Open d-li14 opened 4 years ago

d-li14 commented 4 years ago

Thanks for your awesome work! Is there any idea how multi-gpu training is supported? Because you know training ResNet-101 on ImageNet with a single GPU is unacceptably slow.

thomasverelst commented 4 years ago

Hi, thanks for having a look at the code. I did not test dual-gpu training, and RN101 indeed takes quite some time on single GPU (~2 weeks). I did not do the effort of implementing multi-gpu support, since I had to use the other available GPUs in our lab for other runs/experiments. I suspect some changes are needed in the loss. I was planning to look at it anyway in the coming weeks, I'll let you know!

I also plan to release a trained mobilenetv2 with the optimized CUDA code integrated.

d-li14 commented 4 years ago

Hi, @thomasverelst Thanks for your prompt reply and sharing! I have realized your concern about the computational resource, but two weeks is still a fairly long experimental period :).

Furthermore, I have made attempts towards multi-gpu training by simply wrapping the model with torch.nn.DataParallel, but was stucked in some issues:

Looking forward to your good news! Also congratulations on the upcoming MobileNetV2 CUDA code!

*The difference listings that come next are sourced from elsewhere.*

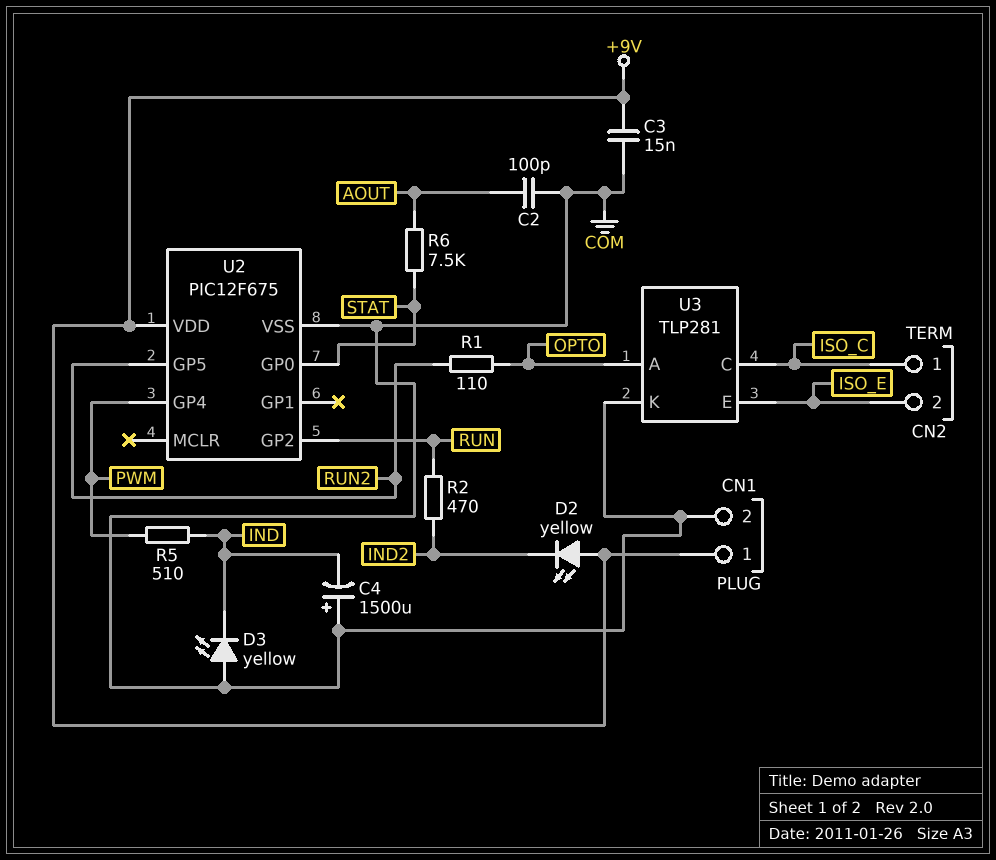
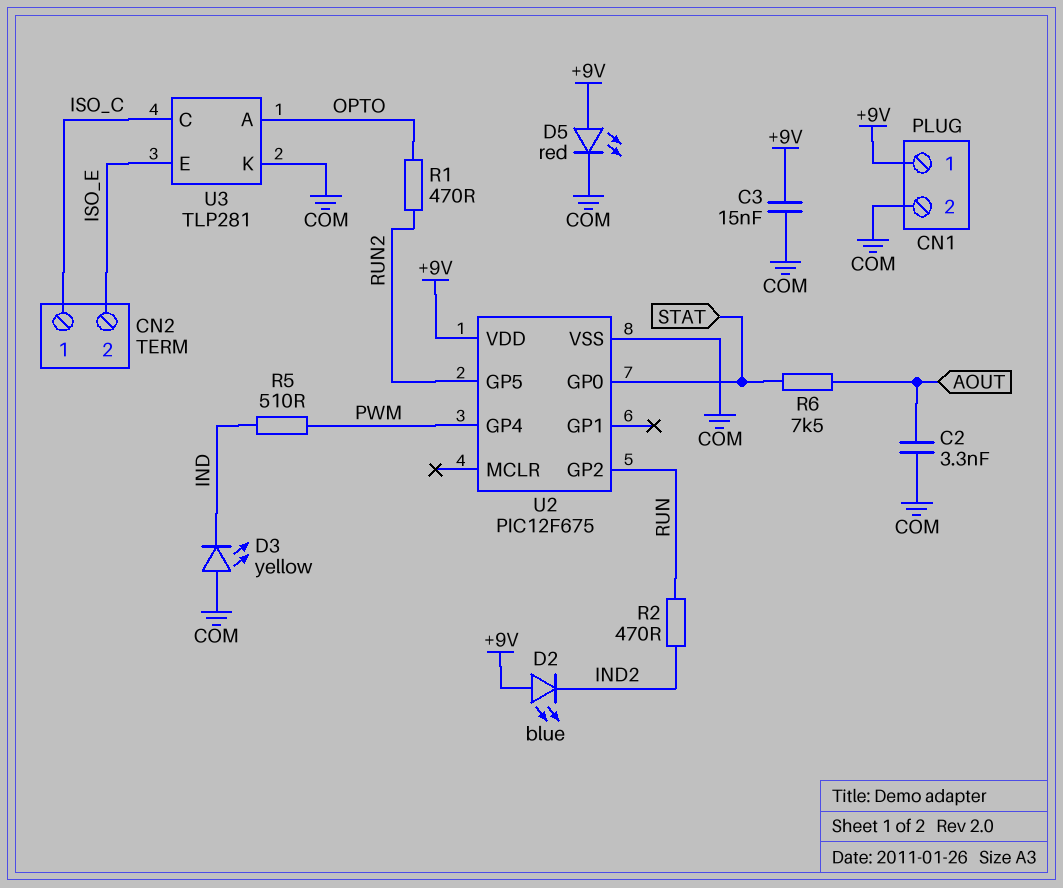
C2: 100pF (AOUT, COM) -> 3.3nF (AOUT, COM)
C4: 1500uF (plus COM, minus IND) -> none
D2: LED yellow (A +9V, K IND2) -> LED blue (A +9V, K IND2)
D5: none -> LED red (A +9V, K COM)
R1: 110 (OPTO, RUN2) -> 470 (OPTO, RUN2)

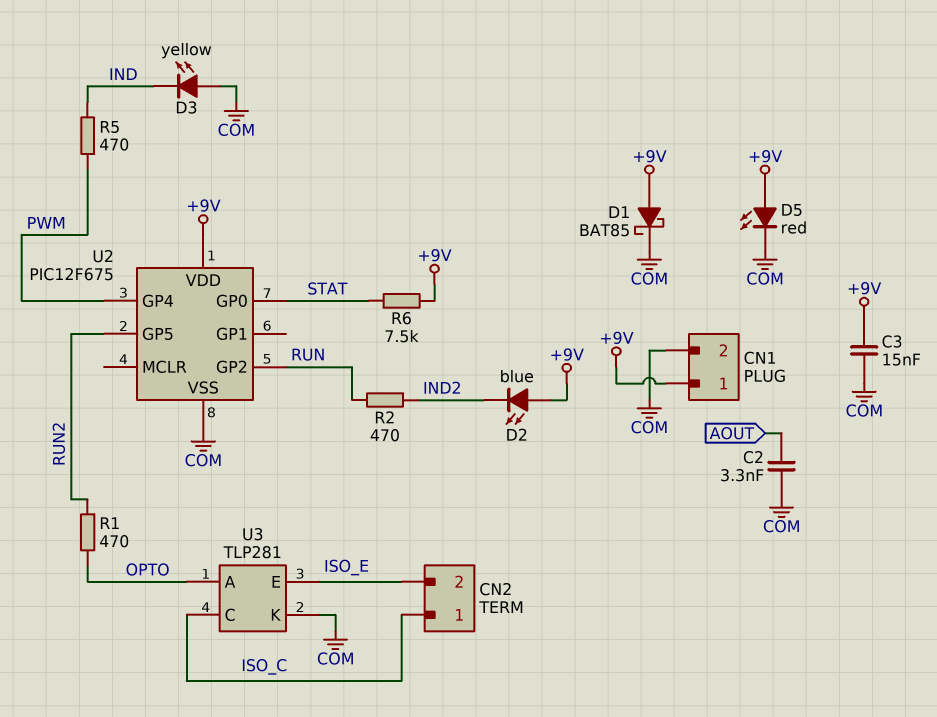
D1: none -> schottky BAT85 (A +9V, K COM)
R5: 510 (IND, PWM) -> 470 (IND, PWM)
R6: 7.5k (AOUT, STAT) -> 7.5k (+9V, STAT)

thomasverelst commented 4 years ago

I've pushed a new branch multigpu. I didn't test training accuracy yet, but it runs. I only had problems with gathering the output dict meta. I considered subclassing DataParallel to support meta but decided to just change the internal working so PyTorch wouldn't complain. Note that the pretrained checkpoints are different from the master branch (url in README).

d-li14 commented 4 years ago

Yeah, it seems to work now. I have successfully run this branch with ResNet-32 on CIFAR for fast prototyping (with matched accuracy and reduced FLOPs). As an additional note, the "FLOPs counting to zero" problem can be solved by modifying the following line https://github.com/thomasverelst/dynconv/blob/multigpu/classification/main_cifar.py#L204 model = flopscounter.add_flops_counting_methods(model) to model = flopscounter.add_flops_counting_methods(model.module), due to the DataParallel wrapping.

thomasverelst commented 4 years ago

Thanks a lot, that fixed it.